In meeting after meeting, during which the president and his aides discussed his options, Obama repeatedly asked if anyone could guarantee that were he to put up his dukes, go to the mat, and play chicken with the GOPers, mid- and low-income Americans would end up with the breaks and benefits he believed they need. If he went nose-to-nose, mano-a-mano, and the R's didn't blink, they'd be nothing for nobody -- and the Bush tax cuts would end for the middle class, mean that come Jan. 1, hard-working Americans would see a smaller paycheck. To make matters worse, this might have an anti-stimulative effect on the economy.
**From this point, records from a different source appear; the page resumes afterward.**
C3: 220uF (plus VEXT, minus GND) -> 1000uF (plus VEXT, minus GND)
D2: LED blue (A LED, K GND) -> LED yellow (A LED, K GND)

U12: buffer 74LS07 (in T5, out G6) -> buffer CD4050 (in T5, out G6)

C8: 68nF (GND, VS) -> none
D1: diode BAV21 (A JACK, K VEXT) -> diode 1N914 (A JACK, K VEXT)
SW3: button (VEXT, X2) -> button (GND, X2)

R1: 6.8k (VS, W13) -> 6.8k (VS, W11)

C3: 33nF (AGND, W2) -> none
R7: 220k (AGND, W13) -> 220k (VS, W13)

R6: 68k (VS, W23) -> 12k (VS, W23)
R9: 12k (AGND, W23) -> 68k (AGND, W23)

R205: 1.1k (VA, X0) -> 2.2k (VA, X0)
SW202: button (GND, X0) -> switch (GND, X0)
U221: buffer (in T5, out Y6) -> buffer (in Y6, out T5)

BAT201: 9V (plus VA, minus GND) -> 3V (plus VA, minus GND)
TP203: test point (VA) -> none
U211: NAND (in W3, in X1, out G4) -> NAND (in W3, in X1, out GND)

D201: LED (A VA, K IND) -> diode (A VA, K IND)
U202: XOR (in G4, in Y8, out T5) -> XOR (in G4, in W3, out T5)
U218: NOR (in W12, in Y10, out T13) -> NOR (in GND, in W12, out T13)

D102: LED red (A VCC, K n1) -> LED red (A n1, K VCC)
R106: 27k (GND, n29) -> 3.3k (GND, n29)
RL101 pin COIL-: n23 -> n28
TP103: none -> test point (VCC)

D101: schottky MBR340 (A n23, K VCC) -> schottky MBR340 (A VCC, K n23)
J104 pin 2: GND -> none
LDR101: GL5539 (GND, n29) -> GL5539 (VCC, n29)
Then what would happen? He might be able to win the blame-game against the Scrooge-ish Republicans -- which would be a significant victory, especially heading into the next Congress. But there would be no action until next year, and any tax-related bill would have to originate in the Republican-controlled House and pass a Senate with a larger and more tea party-ish GOP caucus. It could take weeks or months to hammer out a package. What were the odds it would contain as much assistance for the non-rich? In the meantime, working-class Americans would be contending with less money. That is, hurting more.

So at this late stage of the game, in the dwindling moments of the 111th Congress, should Obama have been willing to put those Americans on the line in order to do battle with the nefarious Republicans? Had he done so and won (forcing the GOPers to forgo the the tax bennies for the rich and to accept tax cuts and benefits, including unemployment insurance, for others), he would have saved the nation a lot of money and not established some dangerous precedents (such as the more generous exemptions for the estate tax). He would have served several valuable principles: We don't pay off the rich to help struggling Americans; we don't negotiate with hostage-takers. It would have been glorious. But had he failed, he might not have been able subsequently to work out a deal with the benefits of this one. As the nation has learned, the Republicans cannot be shamed into supporting measures that help besieged Americans -- but they can be bought off. ...

It's not hard to see why the guy who had to make this difficult call opted not to go nuclear. Obama was engaged in asymmetrical warfare, He apparently worried about what would happen to the unemployed and put-upon Americans without a deal. The Republicans didn't. This put Obama at a disadvantage. I don't counsel anyone not to criticize the package (and how Obama steered himself and his party into this corner). But I can almost feel his pain.

Of course, as Corn also notes, Obama bear some responsibility for letting things get this far. As my colleague Noam Scheiber reports in this week's print edition of TNR, the administration considered forcing the tax issue during the summer--and decided not to do so.

But it's a lot easier to blame Obama for that strategic choice than for embracing a tax compromise that may be the best possible deal at this point.